Я пошел к Троцкому, дал ему форменную расписку на три тысячи рублей и получил их.
Однажды, это было около пятого или шестого ноября, Сталин встретил меня в коридоре. У него в руках была какая-то бумага.
— Есть ли у нас в комиссариате машинистка? — спросил он.
— Нет, — ответил я. — Да и надобности-то пока в ней нет. Пока работает машинистка Совета фабрично-заводских комитетов, по знакомству.
— В таком случае найдите надежную машинистку и перепечатайте эту бумагу. Нужно экземпляров двенадцать.

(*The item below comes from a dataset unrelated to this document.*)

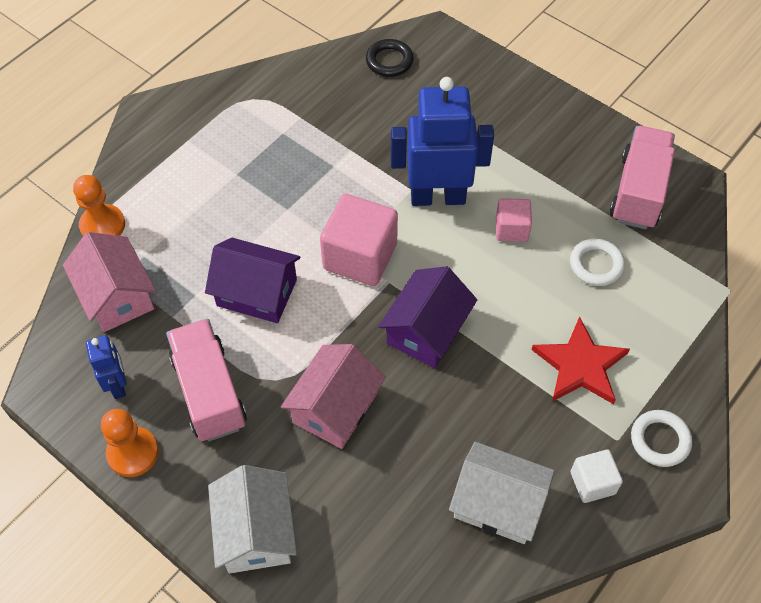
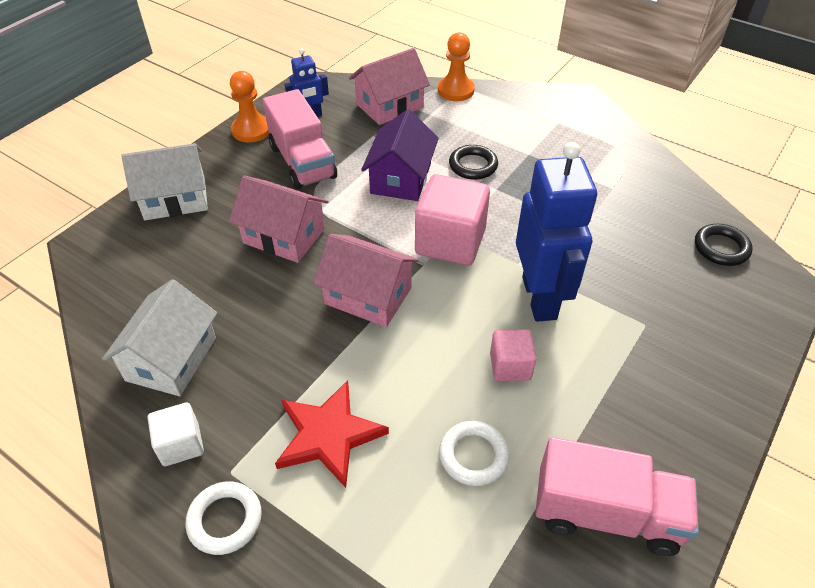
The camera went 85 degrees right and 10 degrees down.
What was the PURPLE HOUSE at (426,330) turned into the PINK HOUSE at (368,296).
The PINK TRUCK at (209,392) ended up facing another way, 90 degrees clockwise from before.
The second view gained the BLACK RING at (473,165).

Бумага строго секретная.
Я взял бумагу. Это было знаменитое обращение большинства ЦК к меньшинству. Там говорилась; «или подчиняйтесь большинству, или уходите!». Под этим обращением были подписи пятнадцати цекистов.
Я задумался. Машинистка из фабзавкома, которая выполняла для нас работу, сочувствовала меньшевикам. Ей нельзя было давать такой бумаги для переписки. Я пустился в поиски по Смольному и набрел на Мехоношина.
— Товарищ Мехоношин, нет ли у вас какой-нибудь надежной машинистки?
— Машинистки надежной нет, но есть машинист.
— Давайте машиниста!
Мехоношин подвел меня к какому-то бородатому субъекту в военной форме, сидевшему за машинкой.
Я продиктовал ему бумагу. Напечатав дюжину экземпляров, отнес все тов. Сталину.
Эта бумага обратила мое внимание на наши разногласия. Так как от молчаливого Сталина я не надеялся узнать что-нибудь, то решил справиться у первого попавшегося цекиста.
На следующий день утром у входа в Смольный и встретил Муранова.
— Как наши разногласия? — спросил я у него.
Муранов махнул рукой.
— Наша беда не в том, — сказал он, — что у нас много марксистов. Плохо то, что слишком много Марксов.
Вот все, что я узнал о расколе.
Новые жгучие вопросы выплывали каждый день в таком количестве, что я вскоре перестал интересоваться расколом.
Власть Советов с каждым днем укреплялась.